1.迷い込む
普段通りだった、はずだ。
なのに視線を上げた時、目の前に開けているのは日常とは全く違う世界だった。
***
異世界転生や異世界転移。
小説では、なにかの神が現れて、状況説明や生き抜くための能力をくれる。
だけど俺にはそんな瞬間はなかった。
いつ足を踏み入れたのか、分からない。
少なくとも数歩前までは、いつもの仕事帰りの道だった。
俺は随分くたびれていたが、だからといって倒れて夢を見るほどの疲れは溜めていなかった、はず。
なのに、目の前には灰色の暗い世界が開いている。
螺旋階段が夢のように上へ下へと何本も伸びている。
振り返ろうという気持ちになる前に、俺はまず茫然とし、その状態で音を聞いた。
悲鳴だ。近づいてくる。大勢。
そう認識できた瞬間、俺の前に人がなだれ込むように現れた。右上から現れて左下へ。
尋常ではない雰囲気で、その中の一人が俺に気づいて視線を向けた。
「逃げろ! ここはもう見つかる!」
駆け去っていきながら掛けられたのは俺への注意だ。
「早く! 早く!」
通り過ぎる人々が、叫びながら駆け去っていく。
何だ。
“助けて”
“あぁ”
遠くからの声に、そんな言葉が混じっていた。近づいてくる。
危険
俺は慄いた。
このままここにいては、何かに見つかり、命が危ない。そう理解できた。
逃げなければ。
一歩踏み出すと、今俺がいるこの場も、螺旋階段の一部だと理解できた。
大勢の流れと合流し、螺旋階段を駆け下り出した。
こうして、何も分からないまま、逃げる日々が始まった。
***
ここは閉鎖された空間だった。縦長の建物の中。閉じ込められているようだ。
灰色の螺旋階段は何本も上下に伸びている。
その螺旋階段は、途中にいくつもの球体を巻き込んでいる。
それらは部屋であり、何者かがそれぞれ住んでいるらしい。
部屋には名前があり、『隠者』だの『天使』だの『悪魔』だのといった名前がついている。

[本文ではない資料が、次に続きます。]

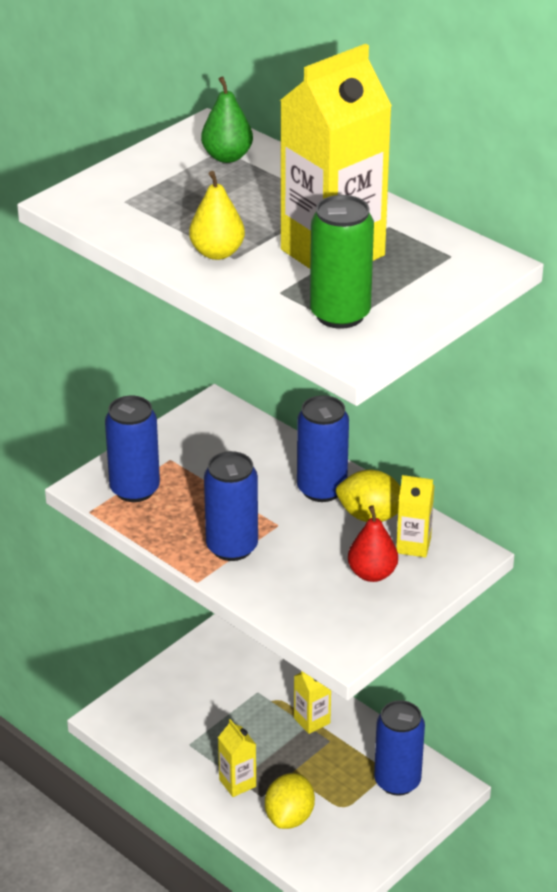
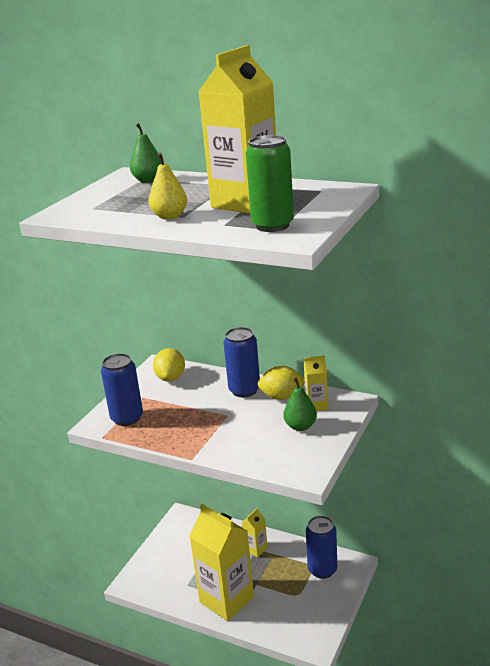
camera: 15 degrees left, 10 degrees down
(232, 547) = (204, 434): blue can -> none
(237, 783) = (226, 599): yellow carton -> yellow carton, size x2.20
(289, 817) = (267, 611): yellow lemon -> yellow lemon (171, 378)
(372, 574) = (300, 426): red pear -> green pear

だけど扉は見当たらず、外を逃げ惑っている俺たちには入る事ができない。
大勢が部屋に入れずあぶれている。俺もそのうちの1人で、部屋に入ることができたらと願いながら、追ってから逃れるために、螺旋階段を駆け上り下り、逃げ続ける。
俺を含めて、人間たちは、常に『悪魔』と『悪鬼』というものに狙われていた。人間を襲い、食い殺す。
俺たちは生き延びようとして逃げる。